The question is not, under such circumstances, who makes the sale—whether the trustee himself, or other person—but whether the property sold is held in trust or not. If held in trust, there is no condition on which the trustee can buy on his own private account. If called upon for an account of the profits, or for a resale by those interested, he must account in the one case and make sale in the other. Creveling v. Fritts, 7 Stew. Eq. 134; Romaine v. Hendrickson, 12 C. E. Gr. 162; Colgate v. Colgate, 8 C. E. Gr. 372; Michoud v. Girod, 4 How. (U. S.) 503; Booraem v. Wells, 4 C. E. Gr. 87.

Thus far generally, but particularly when sales of trust property are made by others than the trustees themselves, see Staats v. Bergen, 2 C. E. Gr. 297; S. C. on appeal, 2 C. E. Gr. 554; Jewett v. Miller, 10 N. Y. 402; Van Epps v. Van Epps, 9 Paige 237; Fulton v. Whitney, 66 N. Y. 548; Bennett v. Austin, 81 N. Y. 308, 332.

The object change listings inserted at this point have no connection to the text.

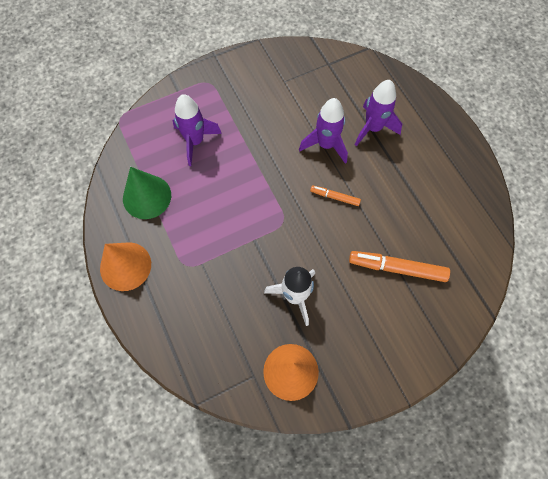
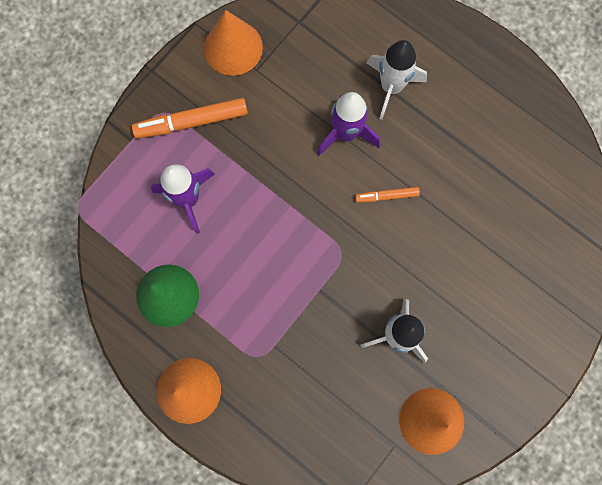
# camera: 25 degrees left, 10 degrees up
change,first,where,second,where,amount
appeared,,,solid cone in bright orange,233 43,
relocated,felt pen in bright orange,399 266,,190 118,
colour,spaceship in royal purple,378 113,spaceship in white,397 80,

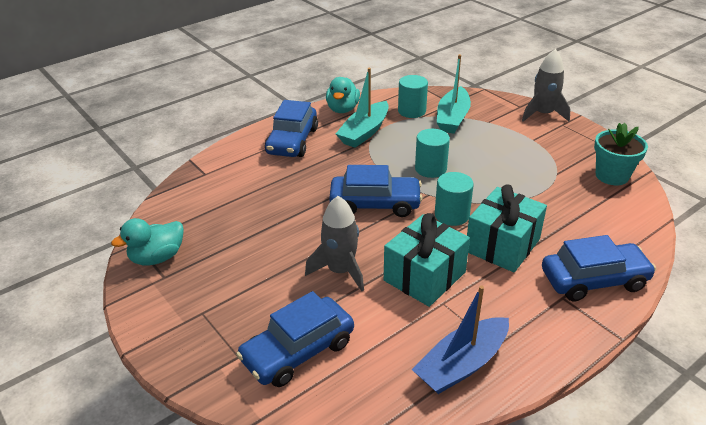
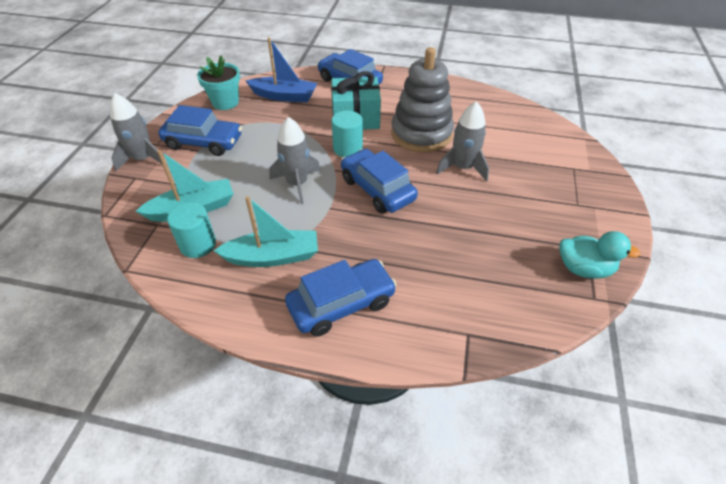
# camera: 130 degrees left, 10 degrees up
change,first,where,second,where,amount
missing,rubber duck in turquoise,343 95,,,
relocated,toy car in cobalt,295 339,,200 130,
relocated,sailboat in cobalt,460 339,,281 70,
exchanged,wrapped gift in turquoise,427 260,stacking rings in ash-grey,422 100,
exchanged,cylinder shape in turquoise,432 153,spaceship in ash-grey,295 160,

The case of Earl v. Halsey, 1 McCart. 332, which has been urged as precisely like the present case, is not, as I understand the facts, like this in any essential particular. In that case the land was given to another in fee, and the executors had no interest in it whatever, nor power over it, nor in connection with it. The report says, that the bill expressly alleges that the-executors had no power of sale.

The law, therefore, requires me to advise that the defendants hold the land which they purchased in trust, and that so much thereof as they still hold the title to, be sold in the presence of and under the directions of one of the masters of tliis court, and that the said defendants account for all advances on the price they paid for any of the land sold by them, with interest, and also for all the rents and profits of that unsold, they to be allowed interest on all money invested, and the actual cost of all permanent improvements, with interest. The complainants are entitled to costs.